To show a morphism of affine k-varieties which is surjective on closed points is surjective
Here's a slightly different take:
Suppose that the map is not surjective, then take $p \notin \operatorname{im}(\pi)$. By Chevally's theorem, the image is constructible, whence the complement is as well, so is a disjoint union of locally closed sets $U_i\cap Z_i$ where $U_i$ is open and $Z_i$ is closed, say $p \in U_1\cap Z_1$. The closed points of $Z_1$ are dense*, so $U_1\cap Z_1$ contains a closed point. But this is impossible, since $U_1\cap Z_1$ was part of the complement of the image, and the image contains all the closed points.

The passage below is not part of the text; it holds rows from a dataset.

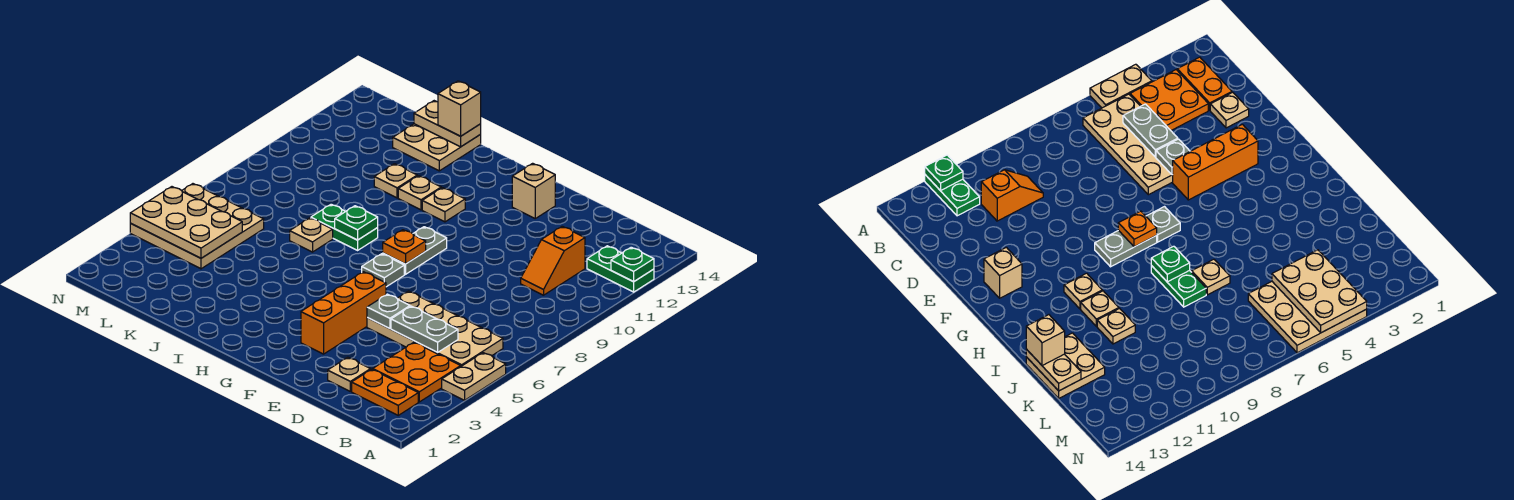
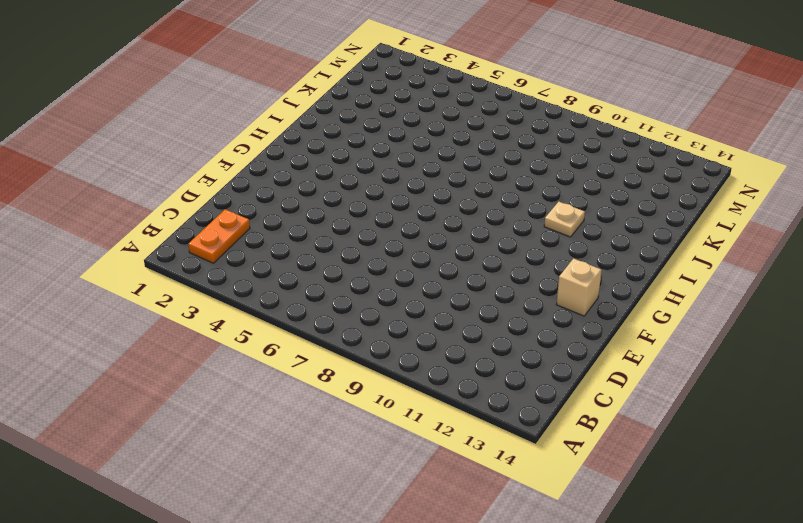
none -> tan plate A4:A5 level 1
none -> green plate A12:B12 level 1
none -> orange plate B3:C4 level 1

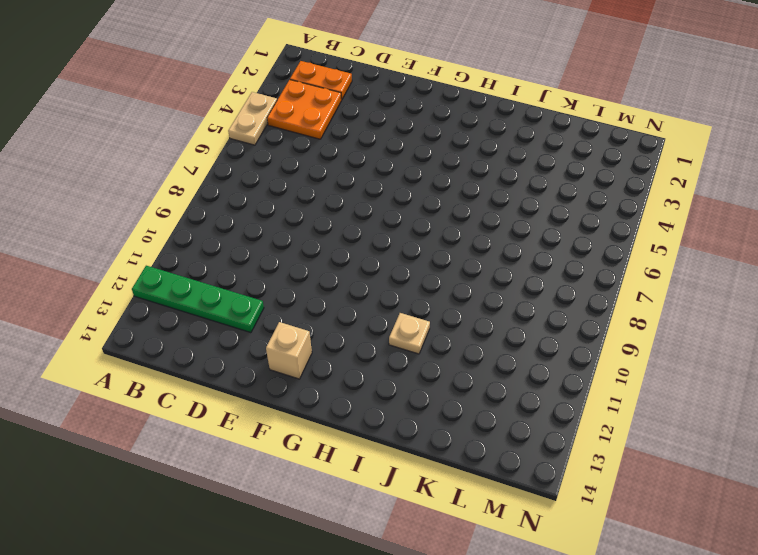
green plate A12:D12 level 1 -> green plate A12:B12 level 1
none -> tan plate B5:E6 level 1
none -> orange slope C10:C11 level 1 top 11
none -> tan plate D2 level 1

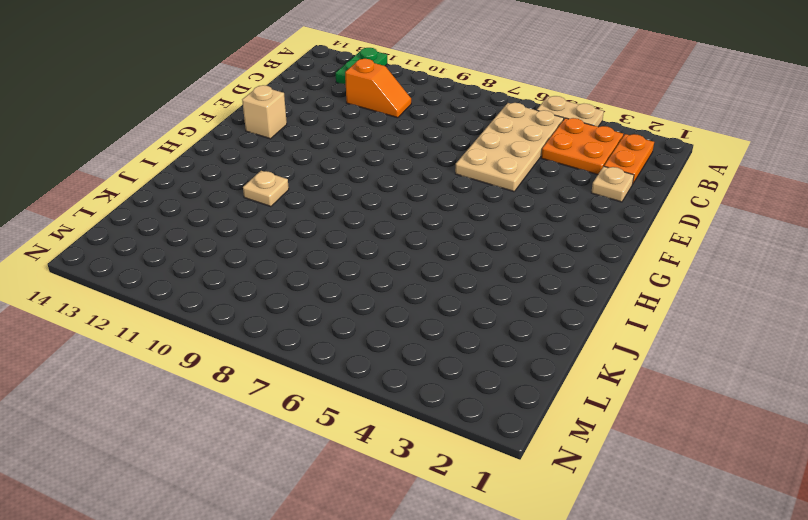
none -> orange brick F3:F5 level 1
none -> grey plate G7 level 1
none -> grey plate G8:G9 level 1

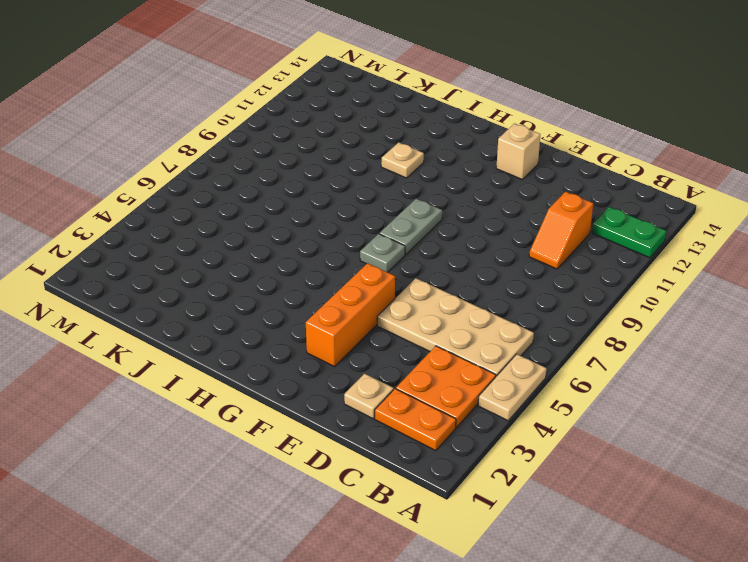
none -> tan plate H11 level 1
none -> green plate I8:J8 level 1
none -> tan plate J7 level 1

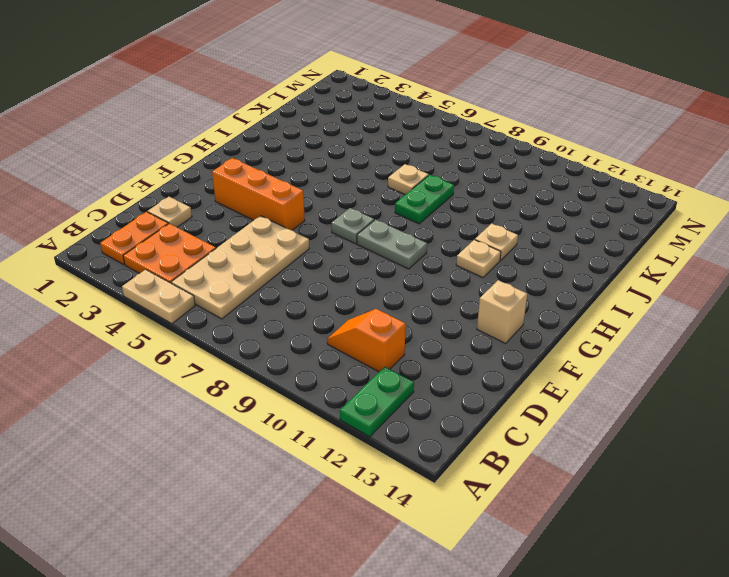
none -> tan plate J11 level 1
none -> tan plate J13:K14 level 1
none -> tan plate L4:N6 level 1

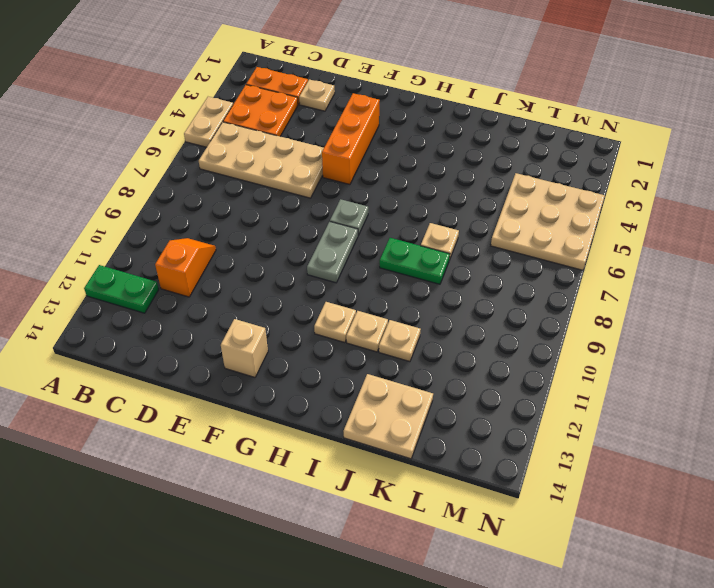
none -> green plate A12 level 2
none -> grey plate C5:D5 level 2
none -> grey plate E5 level 2

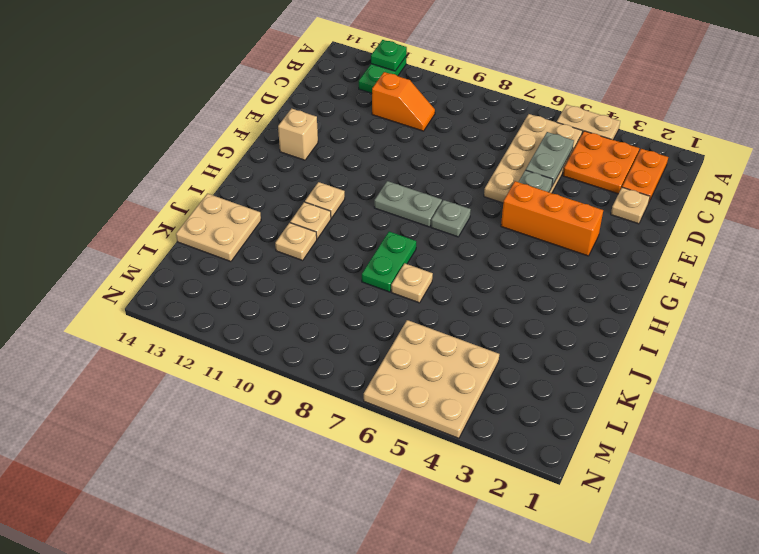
none -> orange plate G8 level 2
none -> green plate I8 level 2
none -> tan plate J14:K14 level 2

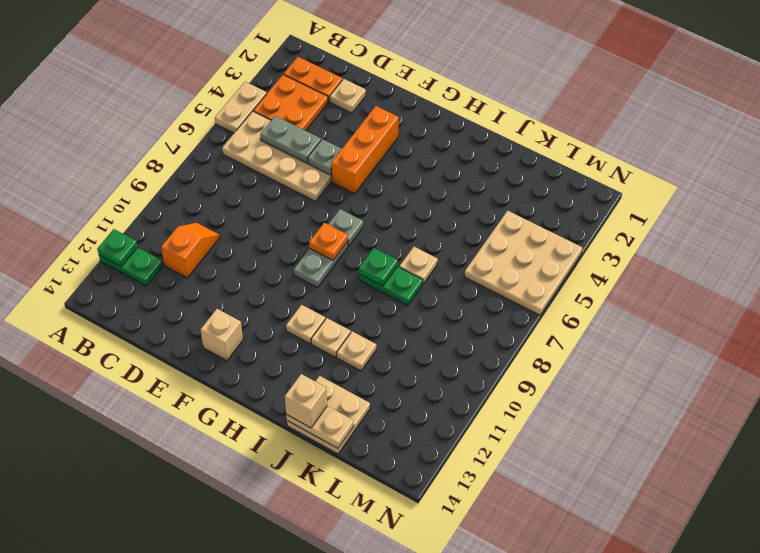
none -> tan plate L4:N5 level 2

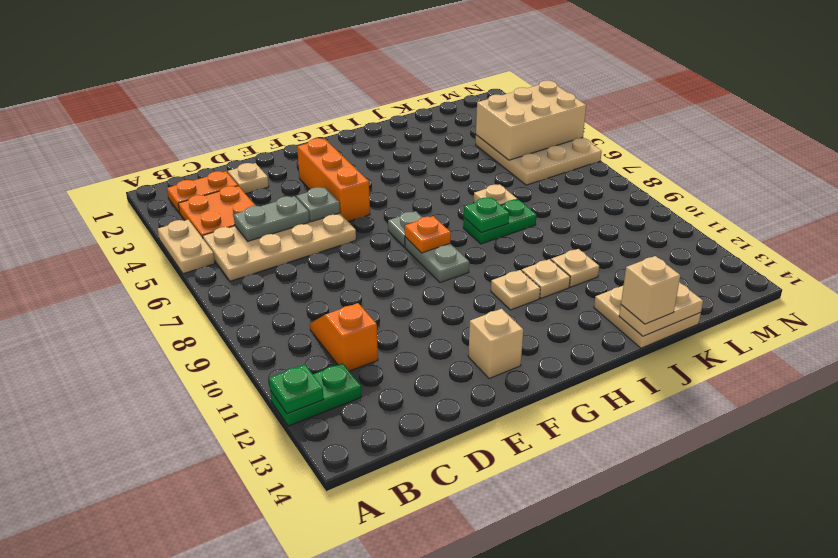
tan brick L4:N5 level 2 -> tan plate L4:N5 level 2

*Recall that the closed points of $\operatorname{Spec}(A)$ for $A$ a finitely generated $k-$algebra are dense, and thatif $V(I)$ is a closed subset, it is homeomorhpic to $\operatorname{Spec}(A/I)$, where $A/I$ is also a finitely generated $k-$algebra. This is enough for the task at hand, but it is useful to observe that if $X$ is scheme locally of finite type over a field $k$, and $Z\subset X$ is closed, the closed points of $Z$ are dense in $Z$.

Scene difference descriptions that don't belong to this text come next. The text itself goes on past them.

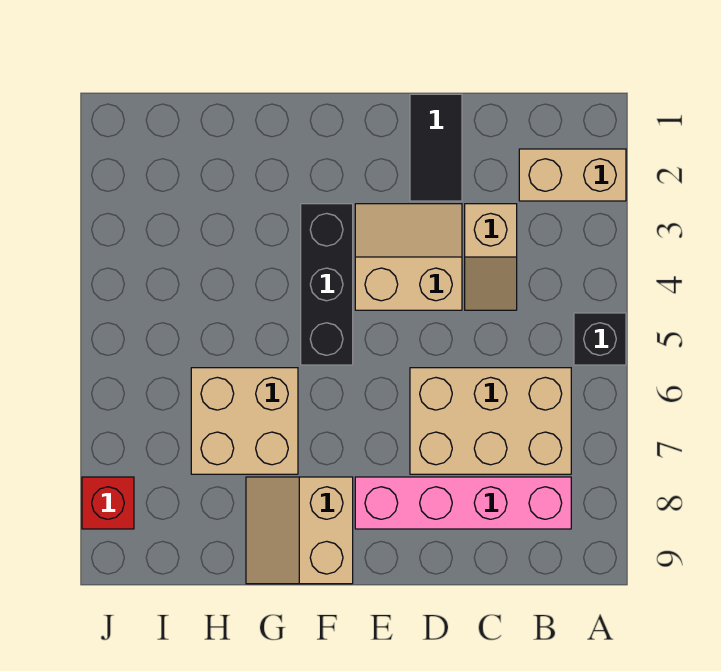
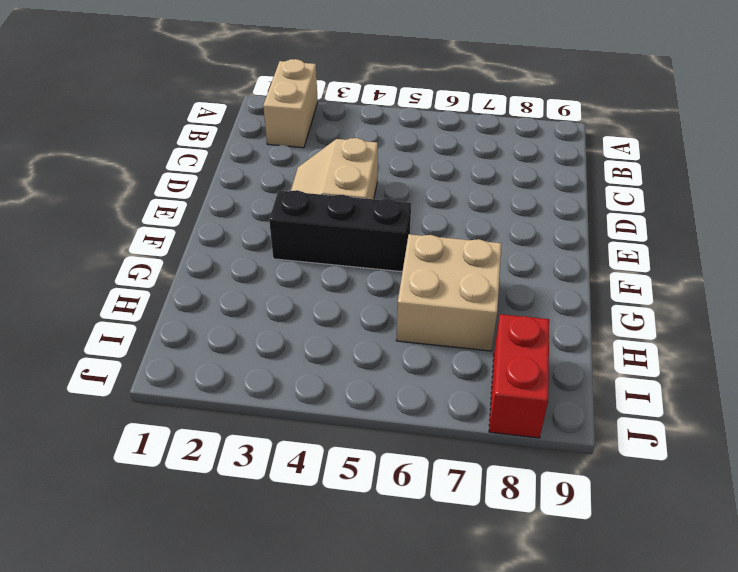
red brick I8:J8 level 1 -> red brick J8 level 1
none -> black brick A5 level 1
none -> tan brick B6:D7 level 1

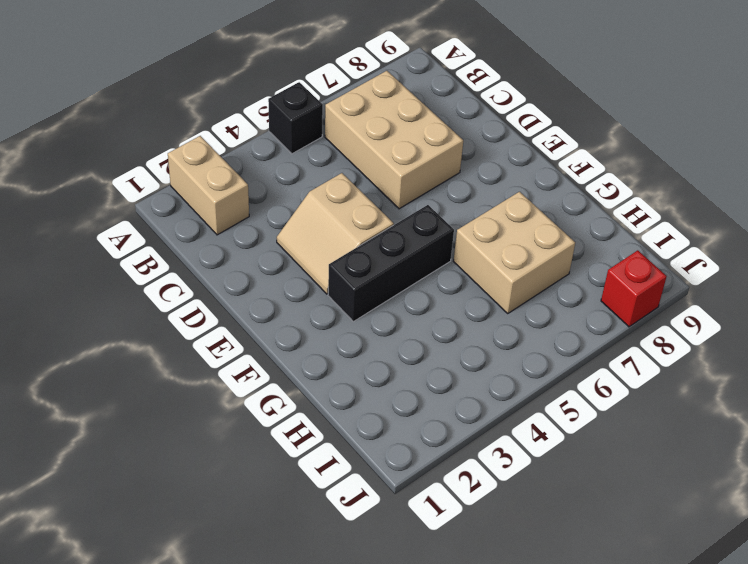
none -> pink brick B8:E8 level 1
none -> tan slope C3:C4 level 1 top 3

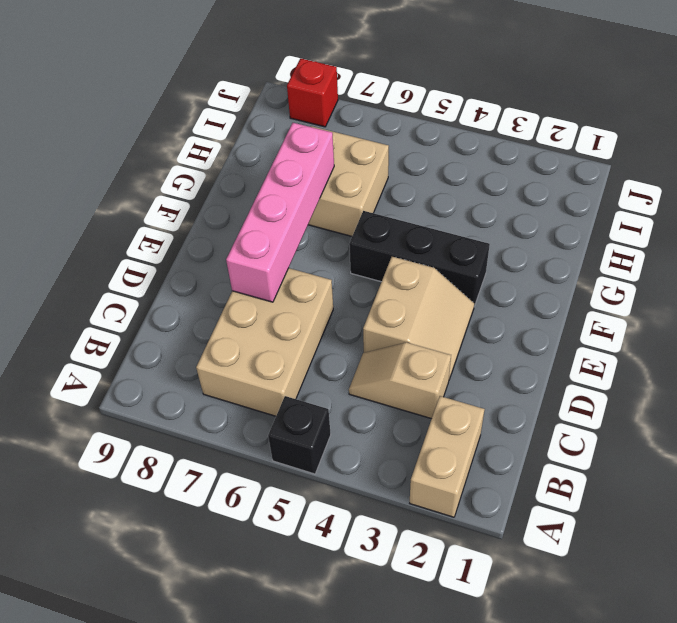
pink brick D7:G7 level 2 -> pink brick B8:E8 level 1
none -> black tile D1:D2 level 1
none -> tan slope F8:G9 level 1 top F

Let $q \in Y$. It suffices to show that the generic point of $V(q)$ is in the image of $\pi^{-1}(V(q)) \to V(q)$ (note that $\pi^{-1}(V(q)) \ne \emptyset$, since $V(q)$ contains a closed point). Thus we reduce to the case $\pi : X \to Y$ where $Y$ is irreducible with generic point $q$, and we wish to show $q \in \text{im}(\pi)$.

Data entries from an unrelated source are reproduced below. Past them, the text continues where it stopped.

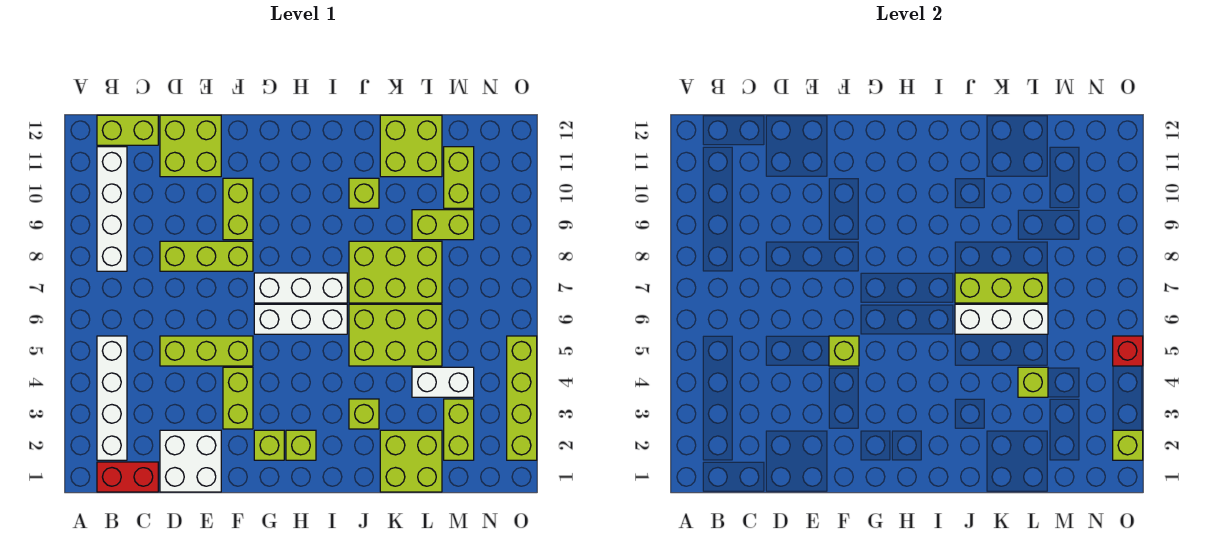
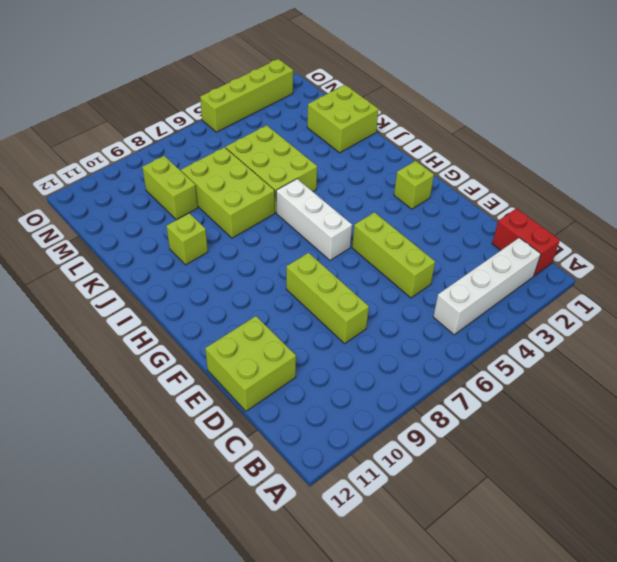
none -> white brick B8:B11 level 1
none -> lime brick B12:C12 level 1
none -> white brick D1:E2 level 1
none -> lime brick F3:F4 level 1

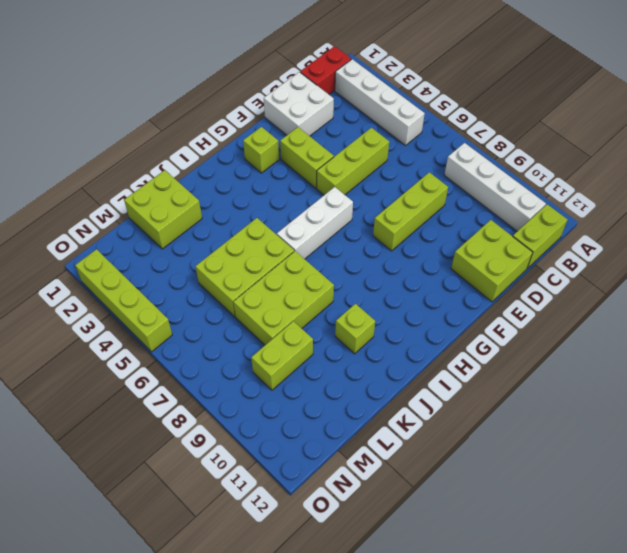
none -> lime brick F9:F10 level 1
none -> white brick G7:I7 level 1
none -> lime brick H2 level 1
none -> lime brick J3 level 1

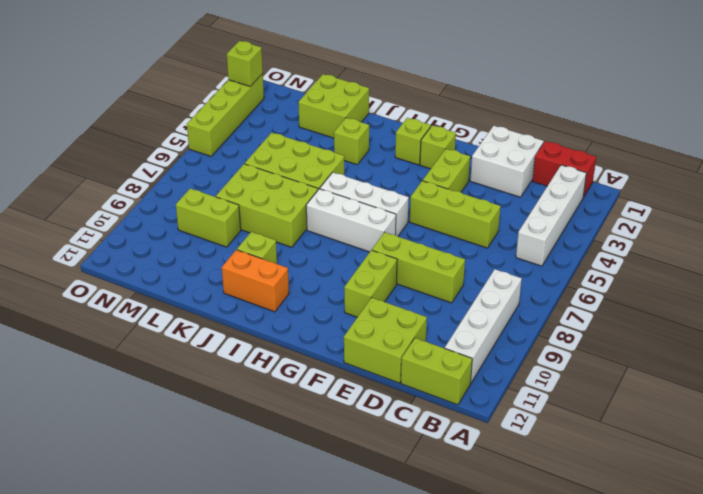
orange brick I11:J11 level 1 -> none
none -> lime brick K11:L12 level 1
none -> white brick L4:M4 level 1
none -> lime brick M2:M3 level 1
none -> lime brick M10:M11 level 1

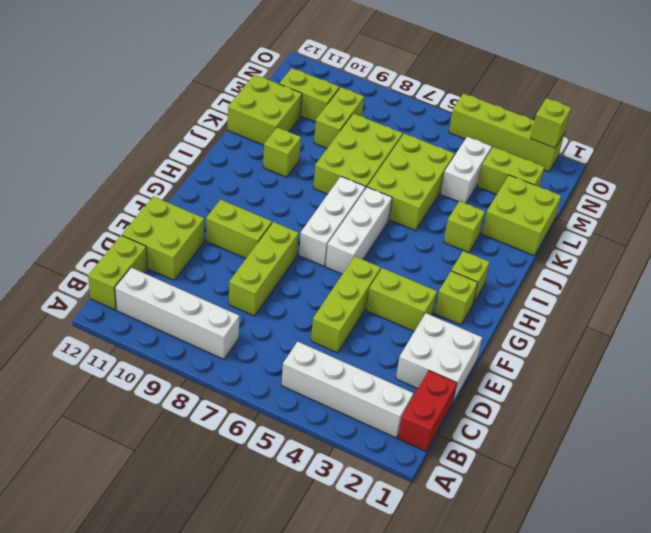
none -> lime brick F5 level 2
none -> white brick J6:L6 level 2
none -> lime brick J7:L7 level 2
none -> lime brick L4 level 2

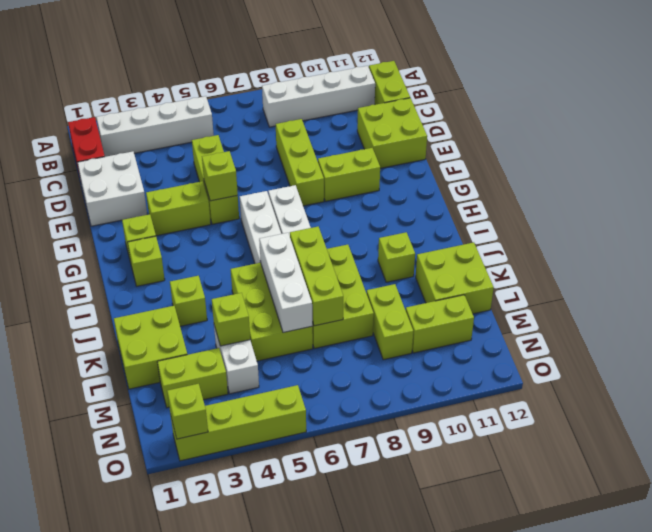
none -> red brick O5 level 2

Since $\text{im}(\pi)$ is constructible, so is $Y \setminus \text{im}(\pi)$, say $Y \setminus \text{im}(\pi) = \bigsqcup_{i=1}^n (U_i \cap Z_i)$ with $U_i$ open, $Z_i$ closed. If $q \in Y \setminus \text{im}(\pi)$, say $q \in U_1 \cap Z_1$, then $Z_1 = Y$ (since $q \in Z_1 \implies Z_1$ dense), so in fact $q \in U_1$, and $U_1 \subseteq Y \setminus \text{im}(\pi)$, which implies $\text{im}(\pi) \subseteq Y \setminus U_1 \ne Y$.
Now, if $S$ is the coordinate ring of $Y$, then $Y \setminus U_1 = V(I)$ for some $S$-ideal $I$. Then $V(I)$ contains every closed point of $Y$, i.e. $\displaystyle I \subseteq \bigcap_{m \in \text{mSpec}(S)} m = 0$ (as $S$ is a finitely generated reduced $k$-algebra). But this means $V(I) = V(0) = Y$, contradicting $q \in U_1$.